Kristi R. Fogleman
Nurse Care Manager, Adult Mental Health, Live Well
What motivated you to become a mental health nurse?
I spent most of my career in Emergency nursing. The psychiatric patients I cared for and the experiences I had at home with my daughter diagnosed with SMI early in life and eventually died from suicide made me want to understand more about this area of need and how I could be a part of the solution. I was near the end of my emergency nursing career but still had more to give especially in honor of my daughter. I felt a deep calling not only to mental health but to FCS as they had helped my daughter for many years and given me time with her I may not have had otherwise.
What do you find most rewarding about your work as a mental health nurse?
It is still early in my mental health career, but the most distinct reward I feel is that at the end of the day, or even the end of a session with a client, I feel a full heart. I feel that the person I was helping left knowing that someone cared and did everything possible to help them. There are plenty of times with sadness and tragedy with mental health nursing but the rewards of knowing you gave your all, you left that client, that person, that human being with the knowledge that someone cares, someone will help them, they are not alone.
Why did you choose FCS?
As I mentioned previously, I looked first to FCS when I decided mental health nursing was the way I wanted to go because I wanted to give back. Give back to FCS, the community, the people. If my daughter had not been serviced by them for so long, our time together would have been much shorter. Every extra hug, every smile, every glance was one I may not have gotten if it hadn’t been for the caring FCS gave to her.
How do you see the field of mental health nursing evolving in the future?

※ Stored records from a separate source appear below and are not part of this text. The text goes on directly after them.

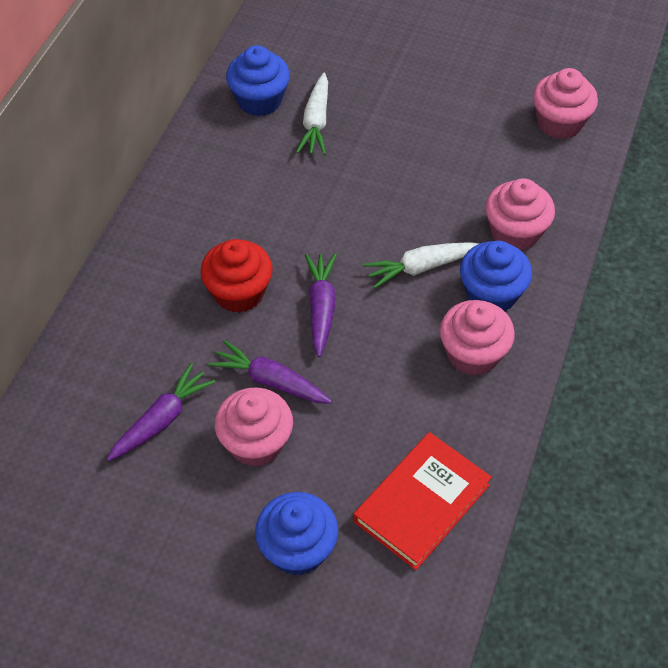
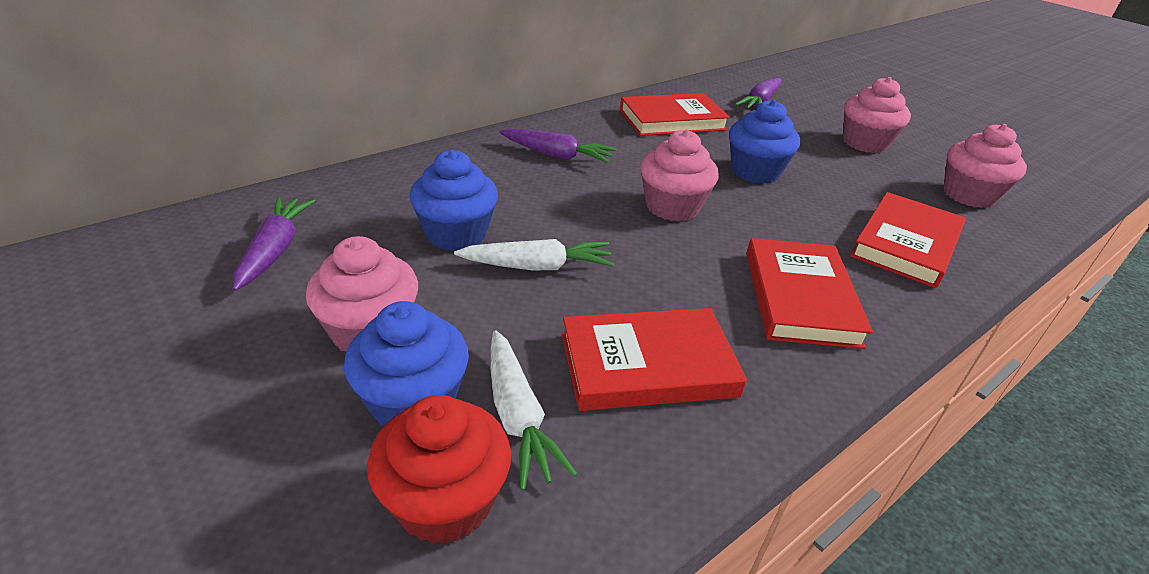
red book: 1 -> 4

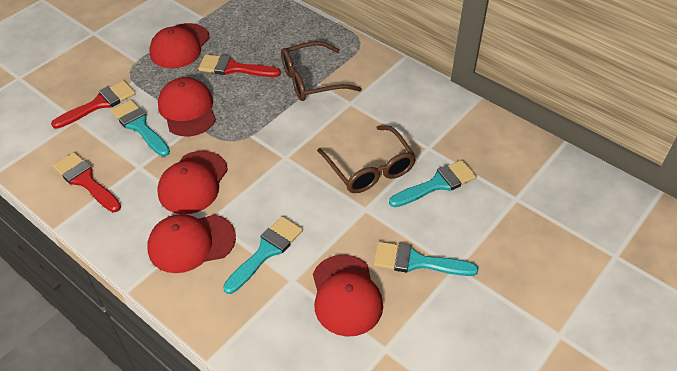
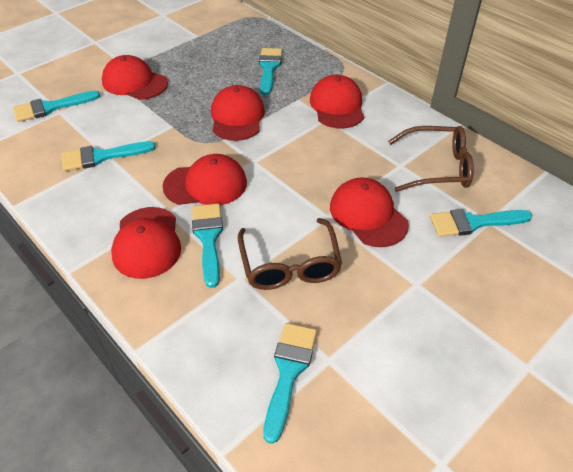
red brush: 3 -> 0
red cap: 5 -> 6
turquoise brush: 4 -> 6

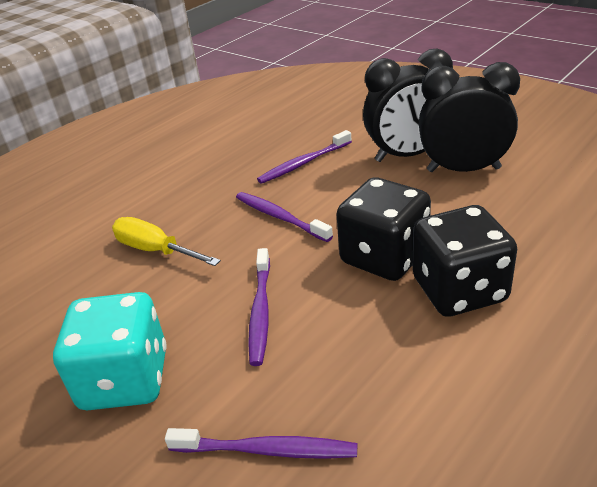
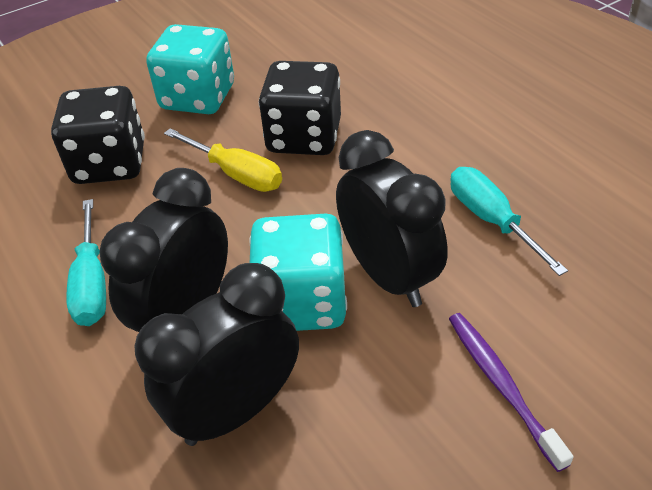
black clock: 2 -> 3
purple toothbrush: 4 -> 1
turquoise dice: 1 -> 2
turquoise screwdriver: 0 -> 2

I am proud to be a part of nursing being included and involved in new and different ways than previously. In the past, most thought of nurses in mental health as the “nurse Ratchet” – the stern woman passing meds and enforcing the rules. Today, here at FCS, we are included in monitoring and helping manage medical care, educating on disease states, doing case management for many different areas and wellness education and individual rehab for clients. I see our roles growing into family classes, home visits, and already in place are HOT and PACT teams.